Manifester donne des résultats.

Quelle autre conclusion pouvons-nous tirer suite au dépôt à Queen’s Park, le 31 mai dernier, d’un projet de loi qui vise à modifier la Loi sur la Ville d’Ottawa pour y inclure le règlement actuel de la Ville sur l’administration et les services bilingues?

Ce n’est sûrement pas le fruit du hasard si la députée d’Ottawa-Vanier, Nathalie Des Rosiers, a hâtivement convoqué une conférence de presse à Queen’s Park pour présenter son projet de loi d’intérêt privé seulement quelques heures après que quelque 1 200 manifestants, principalement des élèves du secondaire, se soient rendus à l’Hôtel de Ville pour appuyer le mouvement Ottawa ville bilingue.

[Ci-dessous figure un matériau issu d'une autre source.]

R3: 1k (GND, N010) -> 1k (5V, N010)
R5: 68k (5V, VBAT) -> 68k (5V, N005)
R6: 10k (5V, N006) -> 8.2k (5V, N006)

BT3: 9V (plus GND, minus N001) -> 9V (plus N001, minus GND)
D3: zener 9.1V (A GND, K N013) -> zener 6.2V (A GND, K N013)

L’enjeu n’est certainement pas nouveau. Les leaders francophones d’Ottawa, de l’Ontario et du Canada, ainsi que des groupes comme Dialogue Canada, ont réclamé à maintes reprises que la capitale nationale devienne officiellement bilingue. Ils ont multiplié leurs revendications au cours des 18 derniers mois dans l’espoir d’obtenir une forme quelconque de bilinguisme officiel pour la Ville d’Ottawa dans le cadre du 150e anniversaire de la Confédération canadienne.

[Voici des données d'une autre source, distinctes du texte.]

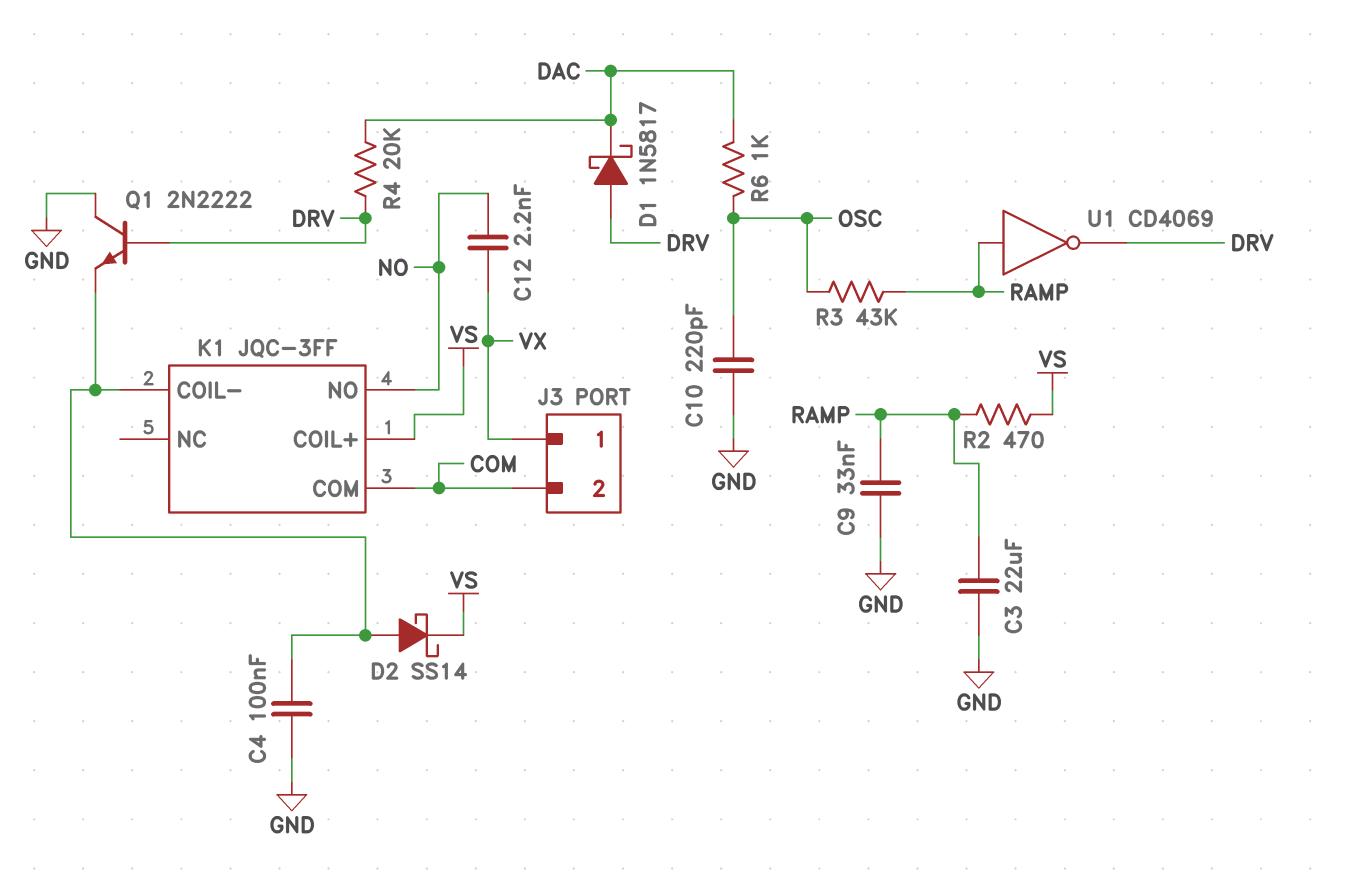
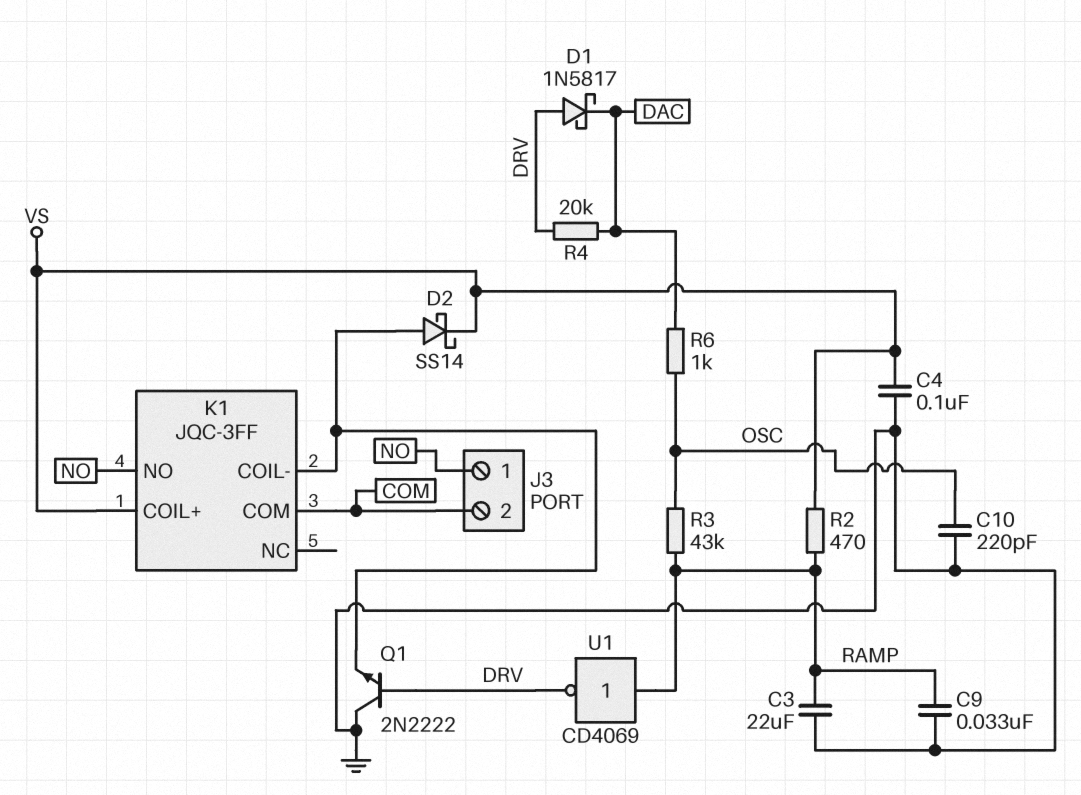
C4: 100nF (GND, K1/COIL-) -> 100nF (GND, VS)
C12: 2.2nF (NO, VX) -> none
J3 pin 1: VX -> NO

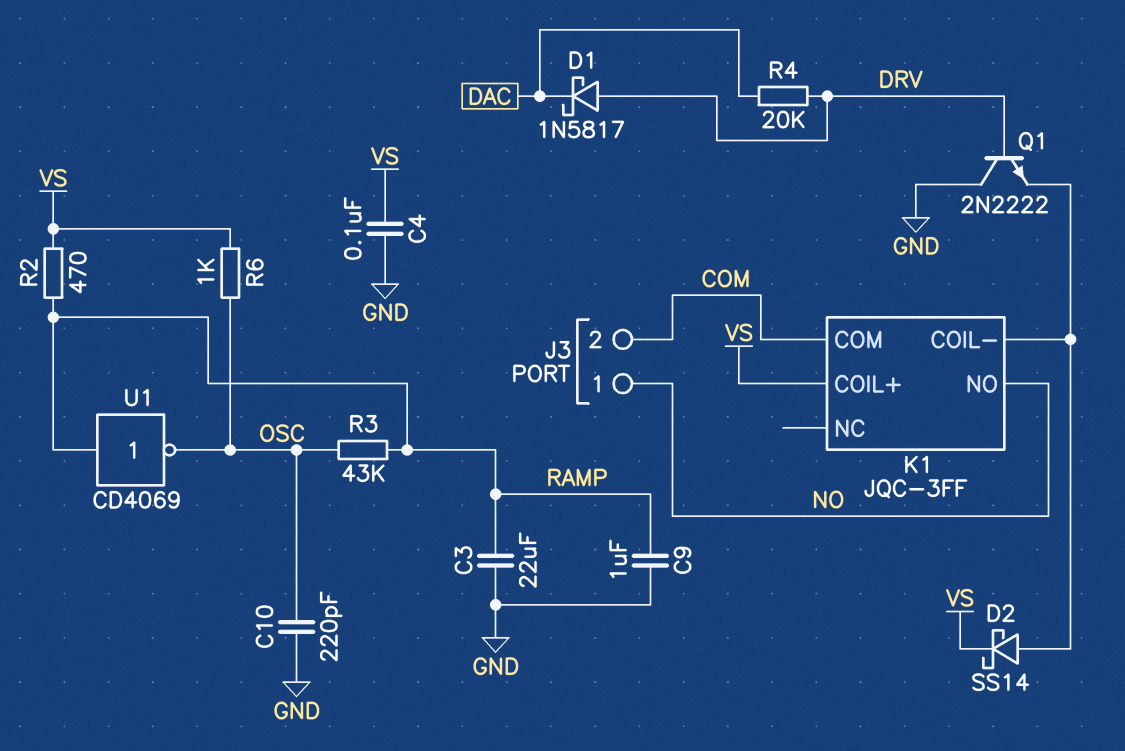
C9: 33nF (GND, RAMP) -> 1uF (GND, RAMP)
R6: 1k (DAC, OSC) -> 1k (OSC, VS)
U1: NOT CD4069 (in RAMP, out DRV) -> NOT CD4069 (in RAMP, out OSC)

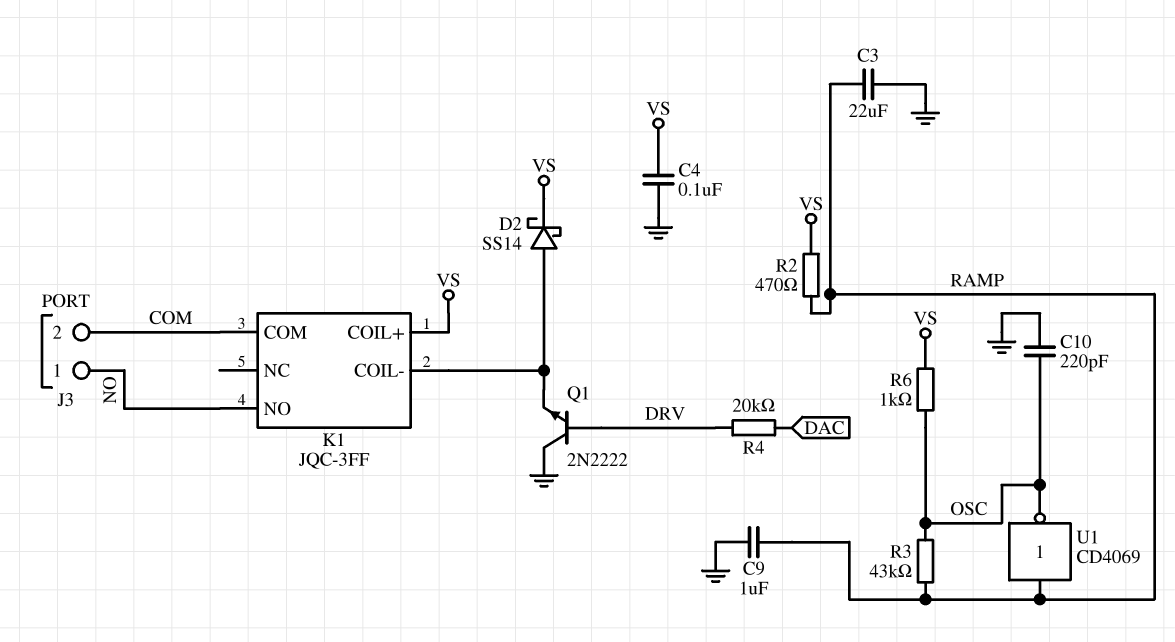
D1: schottky 1N5817 (A DRV, K DAC) -> none

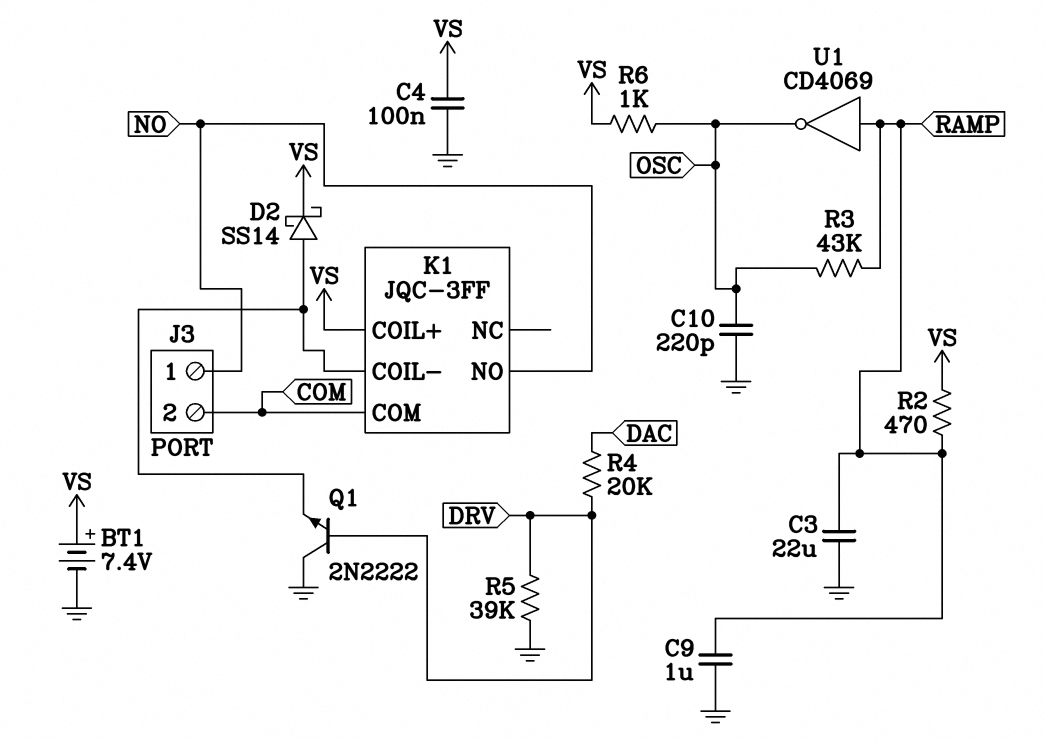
BT1: none -> 7.4V (plus VS, minus GND)
R5: none -> 39k (DRV, GND)

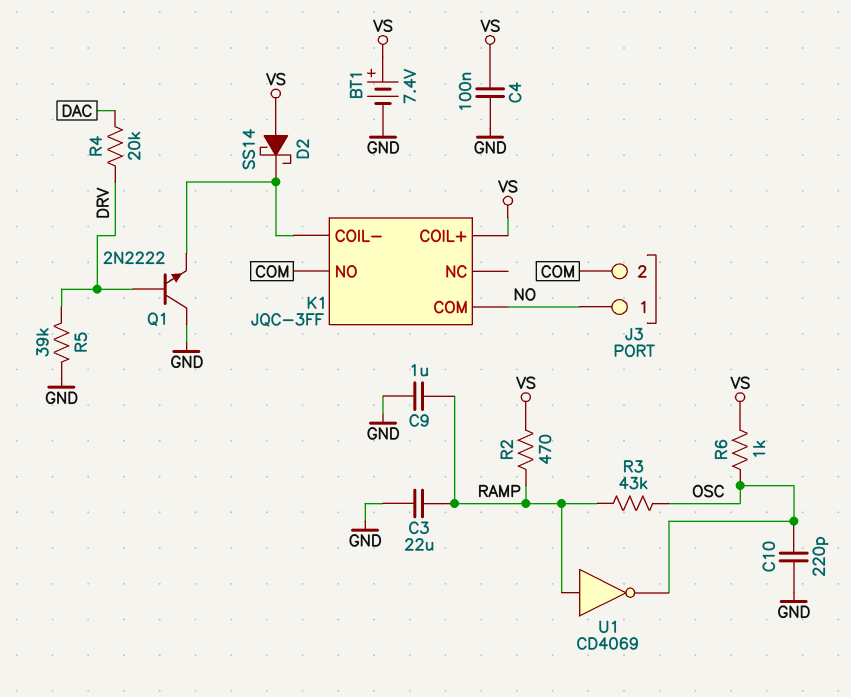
D2: schottky SS14 (A K1/COIL-, K VS) -> schottky SS14 (A VS, K K1/COIL-)
K1 pin COM: COM -> NO
K1 pin NO: NO -> COM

Nathalie Des Rosiers a succédé à Madeleine Meilleur comme députée d'Ottawa-Vanier à Queen's Park.
Nathalie Des Rosiers.

Une demi-page

Le projet de loi de la députée Des Rosiers n’a pas non plus exigé d’innombrables heures de travail juridique. Il tient sur une demi-page et change peu de choses, se contentant de rehausser quelque peu le statut d’un règlement existant. En effet, comme l’a souligné David Reevely dans le Ottawa Citizen, «le projet de loi de Nathalie Des Rosiers contient à peu près la plus petite quantité d’action possible. Moins que ça et il n’y aurait pas matière à écrire un projet de loi».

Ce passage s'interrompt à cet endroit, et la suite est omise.